Now a babble of excited chatter, mixed with a few groans, rose in the classroom. Mrs Douglas was holding their report cards in her hand.

'I sure hope I pass!' Sally Mueller said chirpily to Bev Marsh, who sat in the next row. Sally was bright, pretty, vivacious. Bev was also pretty, but there was nothing vivacious about her this afternoon, last day of school or not. She sat looking moodily down at her penny-loafers. There was a fading yellow bruise on one of her cheeks.

'I don't give a shit if I do or not,' Bev said.

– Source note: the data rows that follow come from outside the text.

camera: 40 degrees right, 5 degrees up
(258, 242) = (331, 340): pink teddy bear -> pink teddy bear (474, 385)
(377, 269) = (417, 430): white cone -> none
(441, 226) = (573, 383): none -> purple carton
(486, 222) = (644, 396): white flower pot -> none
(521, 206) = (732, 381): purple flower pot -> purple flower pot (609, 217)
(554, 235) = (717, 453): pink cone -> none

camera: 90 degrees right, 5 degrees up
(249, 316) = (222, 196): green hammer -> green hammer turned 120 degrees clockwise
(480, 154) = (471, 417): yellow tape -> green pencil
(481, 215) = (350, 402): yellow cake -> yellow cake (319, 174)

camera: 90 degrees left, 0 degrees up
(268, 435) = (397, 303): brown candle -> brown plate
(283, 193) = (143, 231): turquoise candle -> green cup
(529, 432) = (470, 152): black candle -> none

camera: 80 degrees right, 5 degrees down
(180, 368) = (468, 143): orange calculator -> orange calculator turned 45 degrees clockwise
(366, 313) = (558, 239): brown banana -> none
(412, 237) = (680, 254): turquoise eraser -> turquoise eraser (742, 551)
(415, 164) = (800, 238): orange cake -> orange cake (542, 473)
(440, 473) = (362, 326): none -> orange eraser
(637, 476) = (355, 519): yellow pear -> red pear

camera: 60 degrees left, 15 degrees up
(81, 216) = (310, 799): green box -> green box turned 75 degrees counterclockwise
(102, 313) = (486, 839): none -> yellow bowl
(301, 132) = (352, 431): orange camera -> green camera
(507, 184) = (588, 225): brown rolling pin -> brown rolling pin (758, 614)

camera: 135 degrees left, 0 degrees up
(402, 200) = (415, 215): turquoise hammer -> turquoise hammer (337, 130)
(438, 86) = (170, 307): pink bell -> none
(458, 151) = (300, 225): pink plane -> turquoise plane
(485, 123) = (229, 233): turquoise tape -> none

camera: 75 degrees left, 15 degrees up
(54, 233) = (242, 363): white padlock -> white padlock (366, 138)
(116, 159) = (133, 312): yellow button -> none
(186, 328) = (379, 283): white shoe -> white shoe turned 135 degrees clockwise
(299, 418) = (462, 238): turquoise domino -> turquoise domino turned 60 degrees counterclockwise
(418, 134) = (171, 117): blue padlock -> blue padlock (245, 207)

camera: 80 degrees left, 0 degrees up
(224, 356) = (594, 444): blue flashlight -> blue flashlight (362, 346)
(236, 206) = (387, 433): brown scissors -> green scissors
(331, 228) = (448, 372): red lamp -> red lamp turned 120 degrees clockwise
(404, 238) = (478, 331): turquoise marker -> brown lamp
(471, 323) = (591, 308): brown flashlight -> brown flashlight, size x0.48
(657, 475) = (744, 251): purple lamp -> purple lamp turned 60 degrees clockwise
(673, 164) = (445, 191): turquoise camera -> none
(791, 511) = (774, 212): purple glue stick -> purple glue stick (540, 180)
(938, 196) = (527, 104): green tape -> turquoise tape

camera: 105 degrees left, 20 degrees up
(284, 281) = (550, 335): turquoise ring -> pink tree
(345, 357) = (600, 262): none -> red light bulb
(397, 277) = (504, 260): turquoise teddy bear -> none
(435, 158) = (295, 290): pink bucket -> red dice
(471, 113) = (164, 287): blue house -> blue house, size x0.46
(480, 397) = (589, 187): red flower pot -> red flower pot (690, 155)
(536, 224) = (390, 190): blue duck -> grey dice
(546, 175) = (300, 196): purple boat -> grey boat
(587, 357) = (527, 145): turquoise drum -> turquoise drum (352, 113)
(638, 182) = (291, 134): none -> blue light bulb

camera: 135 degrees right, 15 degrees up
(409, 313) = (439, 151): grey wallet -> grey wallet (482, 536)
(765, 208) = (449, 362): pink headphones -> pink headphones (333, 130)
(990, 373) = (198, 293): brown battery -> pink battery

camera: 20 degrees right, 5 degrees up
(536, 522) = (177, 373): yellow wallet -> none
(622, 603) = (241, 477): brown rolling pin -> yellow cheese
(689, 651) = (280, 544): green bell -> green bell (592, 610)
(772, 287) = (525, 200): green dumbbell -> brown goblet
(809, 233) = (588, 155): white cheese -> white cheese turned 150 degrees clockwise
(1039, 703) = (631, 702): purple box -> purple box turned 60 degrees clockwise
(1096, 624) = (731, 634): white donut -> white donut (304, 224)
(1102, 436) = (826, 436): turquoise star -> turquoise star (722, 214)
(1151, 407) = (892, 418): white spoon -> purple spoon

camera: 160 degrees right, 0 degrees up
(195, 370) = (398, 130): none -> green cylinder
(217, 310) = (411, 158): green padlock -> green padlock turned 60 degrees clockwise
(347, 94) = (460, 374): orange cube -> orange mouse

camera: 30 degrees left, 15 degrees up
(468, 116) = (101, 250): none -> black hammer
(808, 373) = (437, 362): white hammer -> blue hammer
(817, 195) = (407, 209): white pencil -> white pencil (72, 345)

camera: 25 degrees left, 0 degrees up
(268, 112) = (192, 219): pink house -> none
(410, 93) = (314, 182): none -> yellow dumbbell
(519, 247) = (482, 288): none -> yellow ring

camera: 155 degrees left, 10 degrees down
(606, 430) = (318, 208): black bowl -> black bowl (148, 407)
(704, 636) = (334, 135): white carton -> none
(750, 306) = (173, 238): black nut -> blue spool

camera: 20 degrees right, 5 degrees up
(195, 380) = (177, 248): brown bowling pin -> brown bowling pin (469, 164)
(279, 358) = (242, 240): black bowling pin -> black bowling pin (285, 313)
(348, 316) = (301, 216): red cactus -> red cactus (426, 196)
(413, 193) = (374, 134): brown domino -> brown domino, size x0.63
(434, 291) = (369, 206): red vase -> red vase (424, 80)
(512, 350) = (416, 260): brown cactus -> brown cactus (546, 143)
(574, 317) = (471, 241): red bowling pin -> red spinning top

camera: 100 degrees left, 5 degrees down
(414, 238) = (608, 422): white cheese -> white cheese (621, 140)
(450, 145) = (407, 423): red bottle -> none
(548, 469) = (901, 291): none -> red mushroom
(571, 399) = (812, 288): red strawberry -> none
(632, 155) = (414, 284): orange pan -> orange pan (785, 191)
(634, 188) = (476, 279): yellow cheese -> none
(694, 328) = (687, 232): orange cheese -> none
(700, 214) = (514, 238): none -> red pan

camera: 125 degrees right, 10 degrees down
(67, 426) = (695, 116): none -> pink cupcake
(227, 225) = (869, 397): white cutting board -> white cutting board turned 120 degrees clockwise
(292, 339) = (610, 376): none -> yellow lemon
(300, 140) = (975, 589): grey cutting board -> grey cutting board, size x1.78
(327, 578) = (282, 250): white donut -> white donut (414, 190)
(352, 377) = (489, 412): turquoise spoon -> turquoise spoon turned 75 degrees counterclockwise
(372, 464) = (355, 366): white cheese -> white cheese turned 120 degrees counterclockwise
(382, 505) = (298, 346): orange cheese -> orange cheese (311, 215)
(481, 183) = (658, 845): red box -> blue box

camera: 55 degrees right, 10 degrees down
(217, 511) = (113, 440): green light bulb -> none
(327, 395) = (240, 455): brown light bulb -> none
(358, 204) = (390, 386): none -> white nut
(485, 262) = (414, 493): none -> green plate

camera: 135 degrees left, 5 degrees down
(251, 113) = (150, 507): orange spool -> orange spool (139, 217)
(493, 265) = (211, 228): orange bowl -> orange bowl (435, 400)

Sally sniffed. Ladies don't use such language, the sniff said. Then she turned to Greta Bowie. It had probably only been the excitement of the bell signalling the end of another school– year that had caused Sally to slip and speak to Beverly anyhow, Ben thought. Sally Mueller and Greta Bowie both came from rich families with houses on West Broadway while

Bev came to school from one of those shimmy apartment buildings on Lower Main Street. Lower Main Street and West Broadway were only a mile and a half apart, but even a kid like Ben knew that the real distance was like the distance between Earth and the planet Pluto. All you had to do was look at Beverly Marsh's cheap sweater, her too-big skirt that probably came from the Salvation Army thrift-box, and her scuffed penny-loafers to know just how far one was from the other. But Ben still liked Beverly better — a lot better. Sally and Greta had nice clothes, and he guessed they probably had their hair permed or waved or something every month or so, but he didn't think that changed the basic facts at all. They could get their hair permed every day and they'd still be a couple of conceited snots.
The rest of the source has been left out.